Does Correlation Always Mean Causation?
Here are some statistical findings of Dr. Donald A. Redelmeier:
- Talking on a cellphone while driving is as dangerous as driving while intoxicated.
- About 25 more people die in crashes on presidential Election Days in the United States than the norm, which he attributes to increased traffic, rushed drivers and unfamiliar routes.
- He also discovered a 41 percent relative increase in fatalities on Super Bowl Sunday, which he attributed to a combination of fatigue, distraction and alcohol.
- Changing lanes doesn’t get you there sooner, but it increases the chances of collision about threefold.
- When physicians make a medical decision for a single hypothetical patient, they favor more expensive treatments than when making a decision for a group of hypothetical patients with similar symptoms.

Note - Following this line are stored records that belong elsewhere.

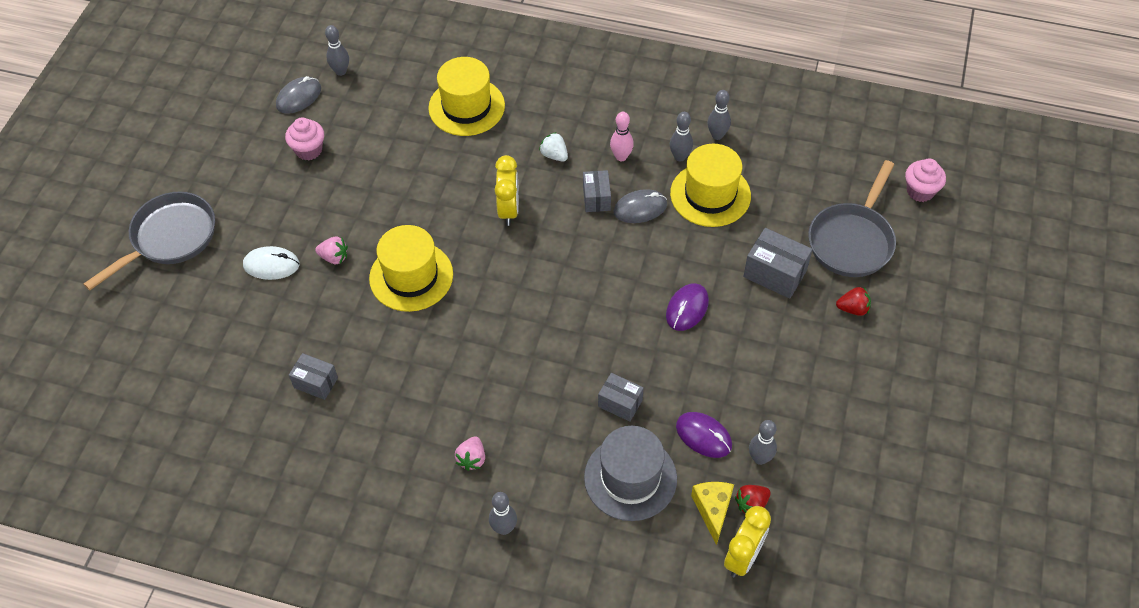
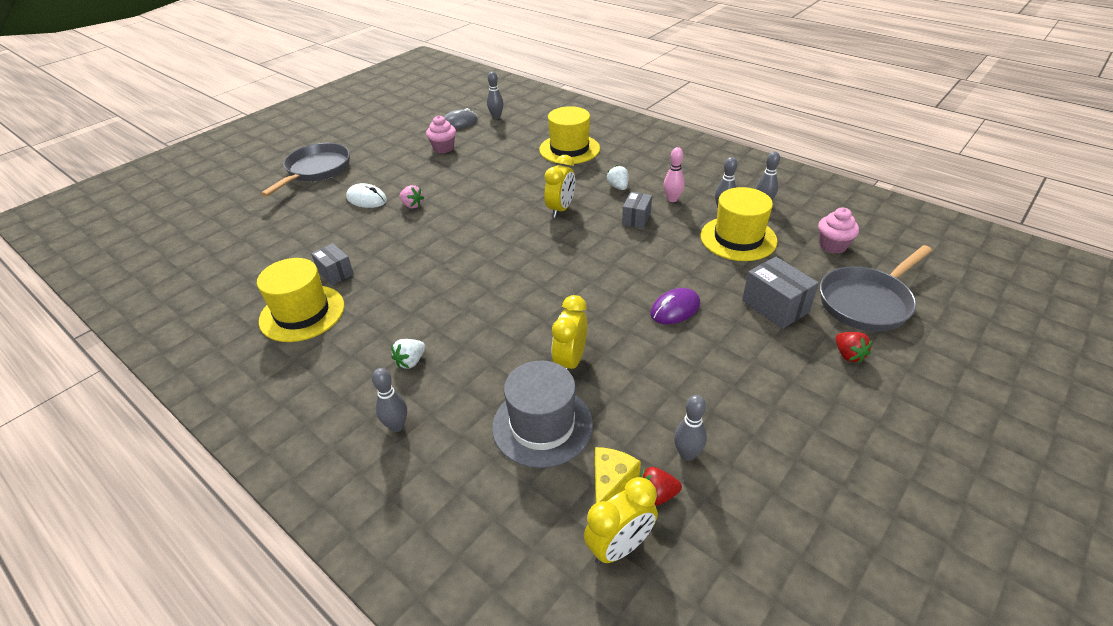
camera: 25 degrees right, 15 degrees down
(169, 238) = (316, 170): grey pan -> grey pan turned 45 degrees counterclockwise
(411, 276) = (458, 229): yellow hat -> yellow hat (302, 313)
(472, 459) = (411, 361): pink strawberry -> white strawberry
(620, 403) = (570, 361): grey box -> yellow clock
(640, 208) = (670, 233): grey mouse -> none
(703, 436) = (637, 414): purple mouse -> none
(853, 309) = (848, 355): red strawberry -> red strawberry turned 45 degrees clockwise
(920, 191) = (955, 283): pink cupcake -> pink cupcake (832, 246)

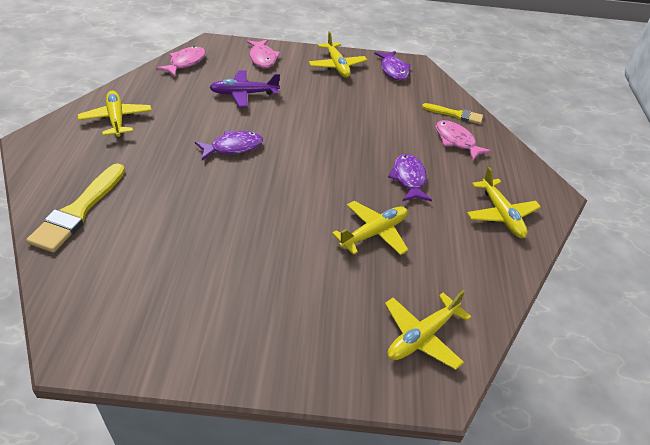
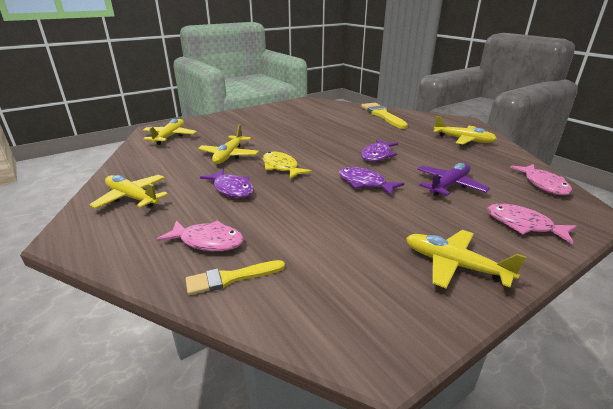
camera: 145 degrees right, 15 degrees down
(340, 182) = (281, 167): none -> yellow fish
(393, 70) = (388, 308): purple fish -> purple fish (364, 183)

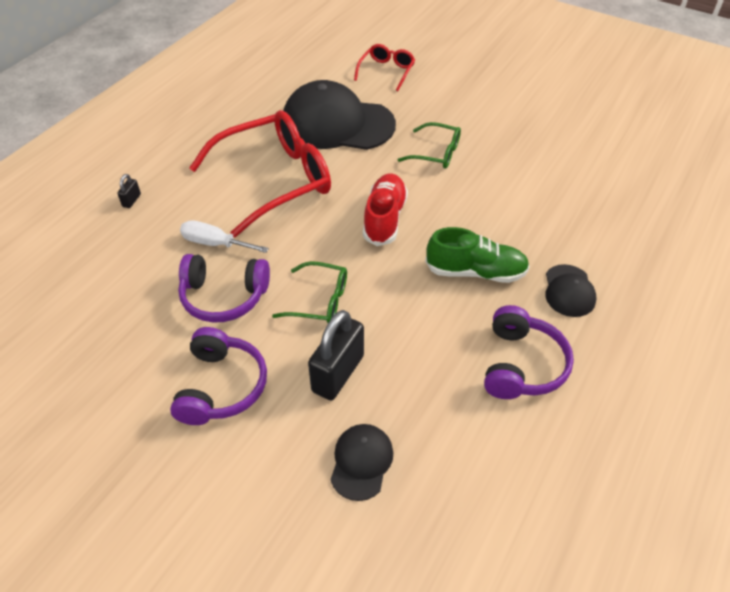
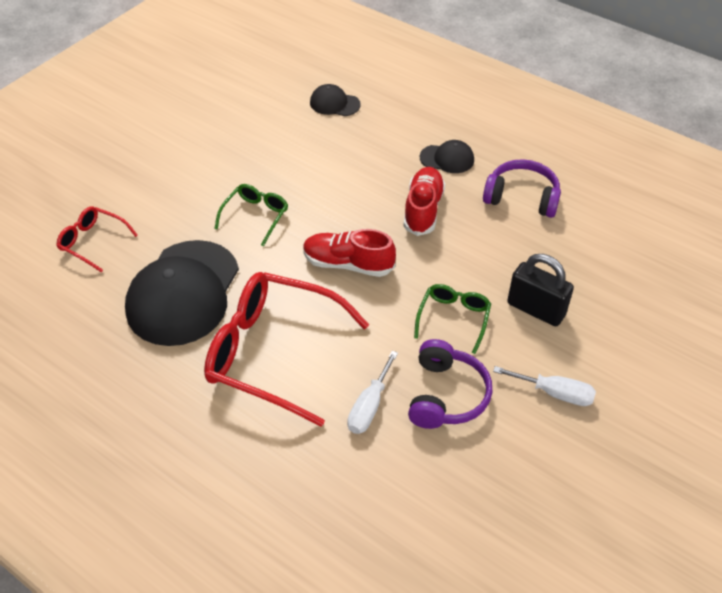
camera: 85 degrees left, 0 degrees up
(131, 200) = (284, 498): black padlock -> none
(221, 386) = (554, 393): purple headphones -> white screwdriver
(274, 180) = (273, 353): red glasses -> red glasses turned 45 degrees counterclockwise
(361, 462) = (618, 299): black cap -> black cap (334, 103)
(475, 272) = (423, 210): green shoe -> red shoe

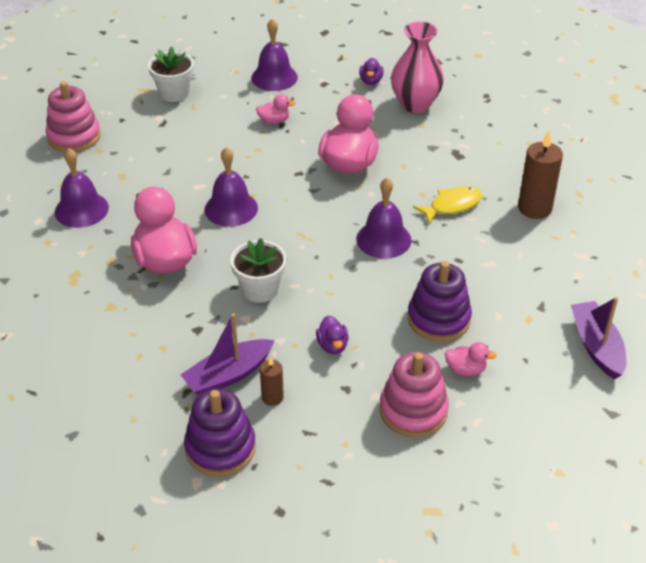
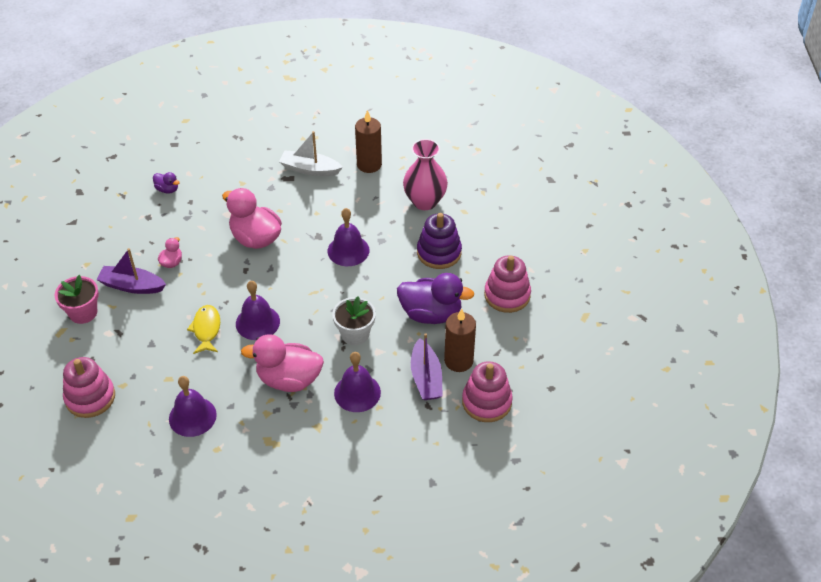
camera: 65 degrees left, 5 degrees up
(174, 93) = (83, 313): white flower pot -> pink flower pot
(220, 448) = (486, 402): purple stacking toy -> pink stacking toy
(272, 397) = (458, 361): brown candle -> brown candle, size x1.84
(274, 77) = (115, 243): purple bell -> purple bell (357, 392)
(332, 345) = (431, 314): purple duck -> purple duck, size x2.15
(415, 104) = (215, 177): pink vase -> pink vase (425, 201)
(452, 205) = (339, 203): yellow fish -> yellow fish (206, 329)
(466, 369) = (488, 257): pink duck -> none
(485, 165) = (310, 169): none -> white boat
(596, 346) = (503, 192): purple boat -> purple boat (132, 286)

- Medical school class presidents died an average 2.5 years earlier than others in the same classes.
Cell phones are as dangerous as driving drunk? Hard to believe.
The lane changing result could have been predicted using efficient market theory. There is usually not a free lunch on the highway any more than there is a free lunch in the stock market.
Eating while driving is even worth than talking on a cell phone while driving. Texting is worse yet. For that matter, taking the old sedating antihistamines like Benadryl is about as bad as driving at the limit of drinking and driving.
Some of this is testing without theory, and therefore, meaningless. A lot of things are correlated, but not causal. The sun rises after the cock crows, but not because of it.